With foreign steel now commanding nearly 32 percent of the U.S. market, it was inevitable that iron ore cargos hauled in U.S.-flag Great Lakes freighters (lakers) would take a hit, and that hit came in June, the Lake Carriers’ Association (LCA) reported. Cargos totaled 4.4 million tons, a decrease of 17 percent compared to May and 10 percent compared to a year ago.
“Although not unexpected, the slowdown in iron ore is troubling,” said LCA president James H.I. Weakley
. “On average it takes about 1.5 tons of iron ore to make a ton of steel, so foreign steel that is dumped into the U.S. market takes ore and other cargos off the Lakes. It is imperative that the government enforce our trade laws, and if they are ineffective, our legislators need to enact ones that protect American workers and industries. Unfair trade has decimated the American steel industry and its suppliers more than once since the early 1980s. Even right now three U.S.-flag lakers that are well-suited to the iron ore trade are idle, and there’s little prospect they will see service this year.”
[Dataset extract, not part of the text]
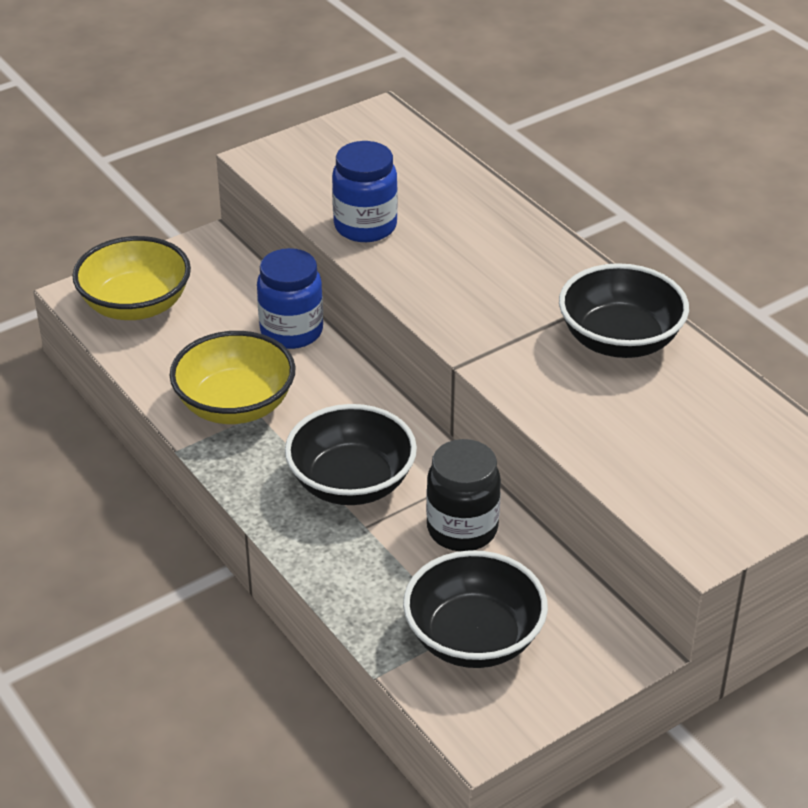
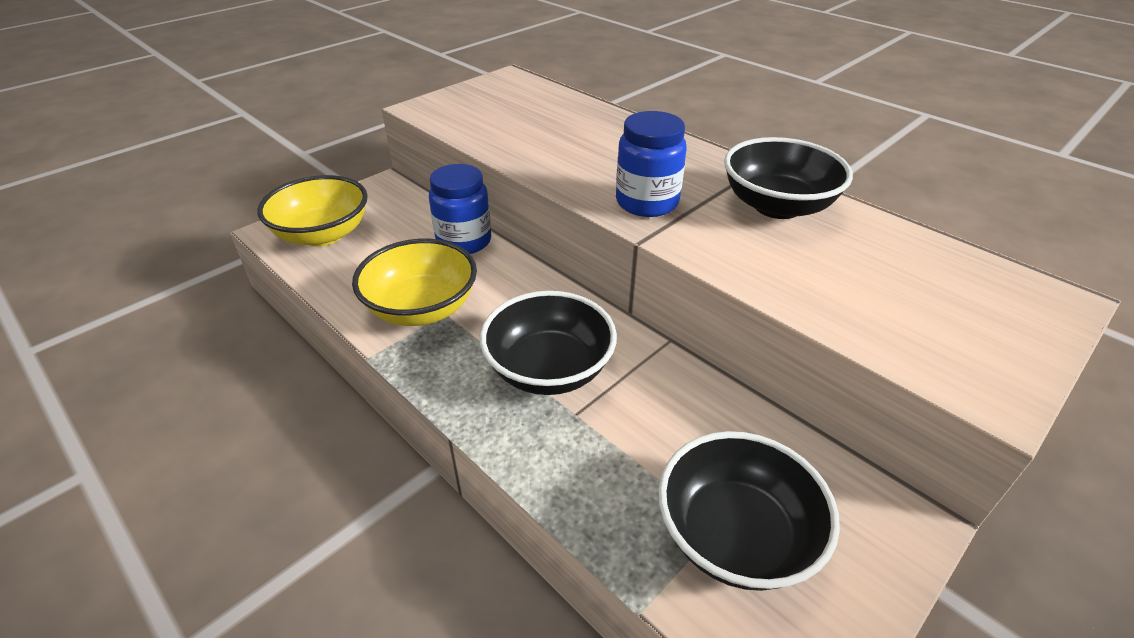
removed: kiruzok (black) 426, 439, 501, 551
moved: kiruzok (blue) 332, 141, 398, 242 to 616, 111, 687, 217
Weakley further noted that two blast furnaces in the Great Lakes region
have been banked and two large iron ore mines, one in Minnesota and one in Michigan, have been idled. Other ore mines have scaled back production.
Foreign steel’s intrusion into the U.S. market has been growing steadily over the past few years. Just five years ago imports accounted for 20 percent of the market.
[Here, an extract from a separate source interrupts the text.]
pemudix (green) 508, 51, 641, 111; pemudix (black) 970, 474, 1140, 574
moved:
Shipments of all the various cargos in U.S.-flag lakers totaled 10.3 million tons in June, a decrease of 1.4 percent compared to a year ago. Even though limestone cargos increased 11 percent to 3,052,346 tons, that trade too felt the impacts of unfair trade in steel. Shipments of fluxstone, used as a purifying agent in the steelmaking process, were down because of unfair trade in steel.
Year-to-date, U.S.-flag carriage stands at 31.6 million tons, an increase of 17 percent over the iced-over first half of 2014, but 1.6 percent off the five-year average.